Those of us who write screenplays always con ourselves into believing we're
writing movies.  Because a screenplay 'wants' to become a film; and after a
while, if you write a lot of screenplays, unproduced screenplays, the whole
act seems a bit--  Existential.  And the bottom can drop out.

But an unpublished short story bears an astonishing resemblance to a
published short story.  From a short distance: identical.

All of which is a longwinded, pretentious, radio way of asking: when you
were doing Warren Wilson, how much of an eye did you have toward
publication?  Was it then--is it ever--possible to separate the art and
craft of writing from the dread (and sometimes wonderful) What Happens
After?

Coming from Filmland, was fiction to you a place where you were free from
worries about outcome?  About "success"?
  
inkwell.vue.250 : Marisa Silver, NO DIRECTION HOME
permalink #4 of 67: Marisa Silver (marisasilver) Thu 28 Jul 05 07:47
    
Two things (or maybe more, we'll see:) When I was at Warren Wilson,
there was absolutely, and I think, concertedly, NO talk of publication.
Unlike other programs, they did not bring in agents and editors to
start neophyte writers salivating. The teachers did not play the part
of quasi-agents. Although I imagine some might have found this studious
ignorance of "the real world" frustrating, I found it glorious and a
huge breath of fresh air. Coming, as I did, from the hyper competitive
world of filmmaking where everything was about making a sale, getting
it made, etc. and where often creative decisions were made by deciding
what the marketplace wants, I was so relieved not to think about any of
that.

In addition, I think, since I had come off a decade of work where I
had some measure of satisfaction in that my work was seen, I did not
feel the need to have my work seen for a while.  I was happy to work in
a void, to not have any thought to where my work might show up if ever
it did. I had come off a decade of being super ambitious in one
career,  and I think I was thrilled to be relieved of the burden of
ambition.

Here's the second thing (or third). During my time at Warren Wilson, I
was also in baby-making mode. I had my first child during my first
year there. So, I think my ambitions were more focused on babies than
on my career. 

In retrospect, it was wonderful to work without the burden of worry
about a career. I think it freed me from  worrying about the
marketplace, about what sells, what doesn't. I made no creative
decision based on anything other than  my instinct. What a new
experience that was!
  
inkwell.vue.250 : Marisa Silver, NO DIRECTION HOME
permalink #5 of 67: Howard A. Rodman (rodman) Thu 28 Jul 05 13:50
    
I'm not alone in my envy for that kind of space in which to work.

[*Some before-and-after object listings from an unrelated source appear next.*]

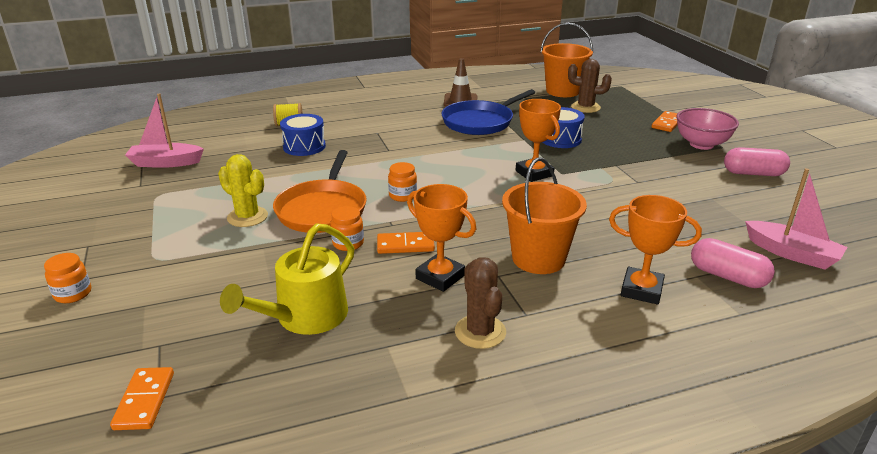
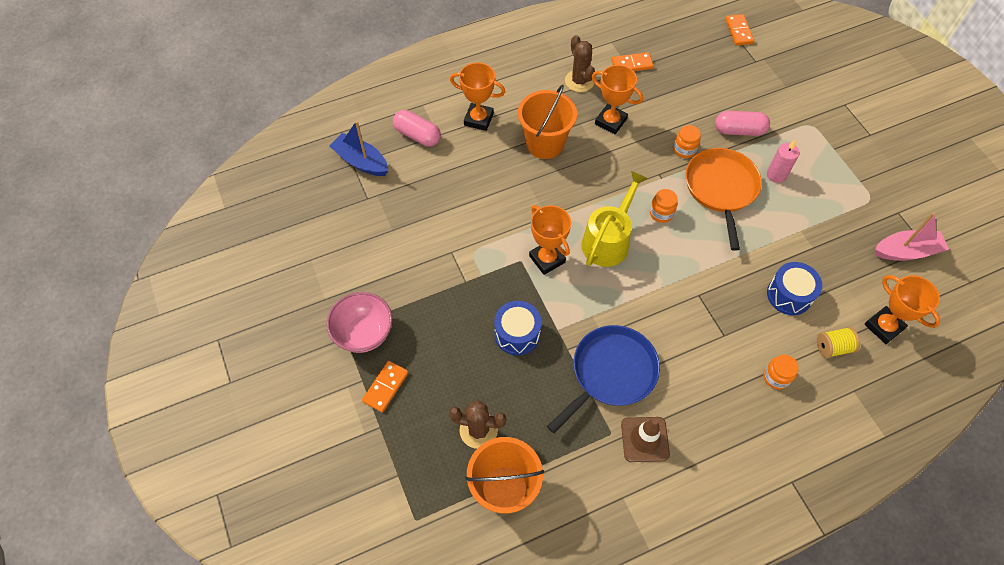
camera: 175 degrees right, 30 degrees up
(73, 294) = (837, 92): orange jar -> orange jar (776, 377)
(236, 130) = (883, 327): none -> orange trophy
(247, 217) = (776, 175): yellow cactus -> pink candle
(305, 317) = (684, 84): yellow watering can -> yellow watering can (608, 240)
(405, 245) = (642, 151): orange domino -> orange domino (632, 64)
(753, 173) = (336, 275): pink capsule -> pink capsule (739, 130)
(792, 253) = (361, 161): pink boat -> blue boat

Even though, as you so well describe, the focus was on the work, not on the
sale of the work, it must have been thrilling to receive the letter (or
call) (or e-mail) from The New Yorker telling you that a story had been
accepted for publication.

How did that come about?

What did that feel like?

Did it embolden your work, now that there was a large and wonderful audience
for it?

Was it in any way daunting?  Scary?

Take us back (says the faux-Silverblatt) to that moment.
  
inkwell.vue.250 : Marisa Silver, NO DIRECTION HOME
permalink #6 of 67: Marisa Silver (marisasilver) Thu 28 Jul 05 18:34
    
I think some 1950's movie dream music is required here, and a little
vasaline on the lens...

What happened was this: I got back some ambition a little after the
birth of my second child. Suddenly, I felt that fire in my belly that
had been missing at the end of my film days. I wanted my work to get
out into the world. So I put together about six stories that I had
completed and sent them off to a bunch of agents. I got names from
friends, friends of friends, asked people to make introductory calls on
my behalf, and sent off my manuscript with a bio letter. In a case of
innocence being bliss, I had no idea about the process -- that you were
supposed to send query letters and then wait six months to find out
that no one had read your query letter, and if they did, then you were
allowed to send one story and wait another six months...well, you get
the idea. I didn't know this was the protocol. So I sent the MSS to
about five or six agents and followed up quite quickly with calls to
find out what they thought . I'm sure they were surprised! Happily, a
few of them expressed real interest and I chose to go with one - he
sounded like a great guy - we had an immediately comfortable rapport,
and I liked the list of people he worked with. 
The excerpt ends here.